Studies have demonstrated a beneficial effect of a low-FODMAP diet in IBS patients. In one study, IBS patients who followed a low-FODMAP diet reported a better overall and individual symptom response (i.e., bloating, abdominal pain, and flatulence) compared with patients on a standard diet (J. Hum. Nutr. Diet. 2011;5:487-95). A recent crossover trial conducted in Australia compared a low-FODMAP diet to a typical Australian diet, which included high-FODMAP foods, for 21 days each (Gastroenterology 2014;146:67-75). Patients with IBS (n = 30) had lower GI symptom scores on a low-FODMAP diet compared with the Australian diet. Seventy-five percent of the IBS patients had evidence of fructose malabsorption but this did not have an effect on their response to a low-FODMAP diet.
A beneficial response to a low-FODMAP diet has been speculated to be primarily due to avoiding gluten, however this has not been supported by studies. Some IBS patients have reported significant improvement in GI and non-GI (e.g., tiredness) while on a gluten free diet. Dr. Biesikierski and colleagues (Gastroenterology 2013;145:320-8) conducted a double-blind crossover study in 37 IBS patients with nonceliac gluten sensitivity who were placed on a 2-week trial on a low-FODMAP diet and then randomly assigned to a high-gluten, low-gluten, or control (whey protein) diet for 1 week each. GI symptoms improved in all subjects while on a low-FODMAP diet. Symptoms worsened to a similar degree when the gluten or whey was added to their diets but there was no difference between these groups. The study found that there were no specific or dose-dependent effects of gluten in IBS patients who experienced symptom improvement on a low-FODMAP diet. At the recent Digestive Disease Week meeting, a study by Dr. Piacentino et al. (Gastroenterology suppl 2014;146:S-82) addressed this issue further by comparing GI symptoms (i.e., bloating, abdominal distension and abdominal pain) in IBS patients on a: 1) low-FODMAP, gluten-free diet, 2) a low-FODMAP and normal gluten diet, and 3) a normal-FODMAP and gluten-free diet (n = 20 in each group). A low-FODMAP diet with or without gluten was associated with a significant improvement in bloating, abdominal distension, and abdominal pain, compared to a normal FODMAP and gluten diet. There were no significant differences between the two low-FODMAP diets. The authors concluded that gluten avoidance did not add significant benefit to the low-FODMAP diet.

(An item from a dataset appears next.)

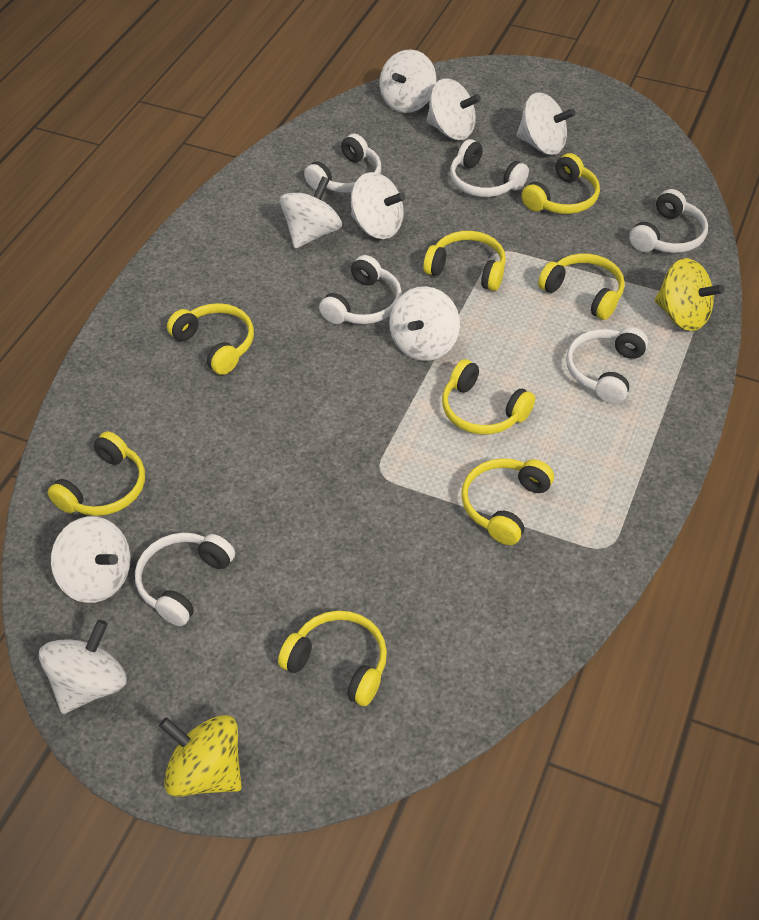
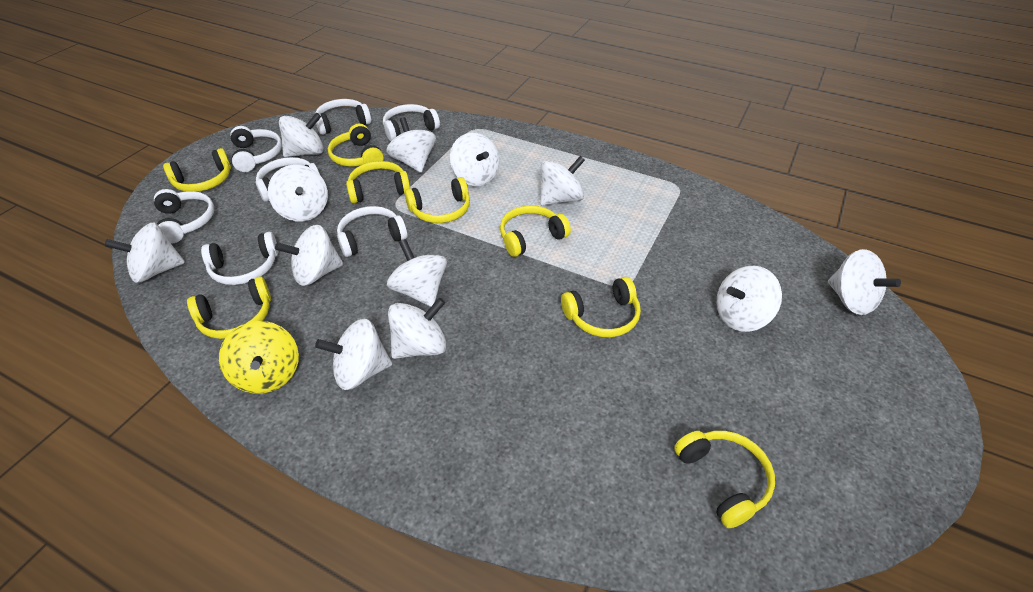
white headphones: 6 -> 7
white spinning top: 8 -> 12
yellow spinning top: 2 -> 1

In summary, limited data, which is mainly comprised of studies with relatively small sample sizes, support IBS symptom improvement with a low-FODMAP diet. Fructose and fructans may have different mechanisms by which they cause symptoms in IBS. The beneficial effect of a low-FODMAP diet does not appear to be predominantly based on gluten avoidance. Lastly, there are no definite biomarkers as of now that are associated with symptom response.
Dr. Chang is professor of digestive diseases/gastroenterology, director of the Digestive Health and Nutrition Clinic and the University of California, Los Angeles, GI Fellowship Training Program, and co-director of the Center for Neurobiology of Stress, all at UCLA. Her comments were made at the annual Digestive Disease Week during the ASGE and AGA joint Presidential Plenary.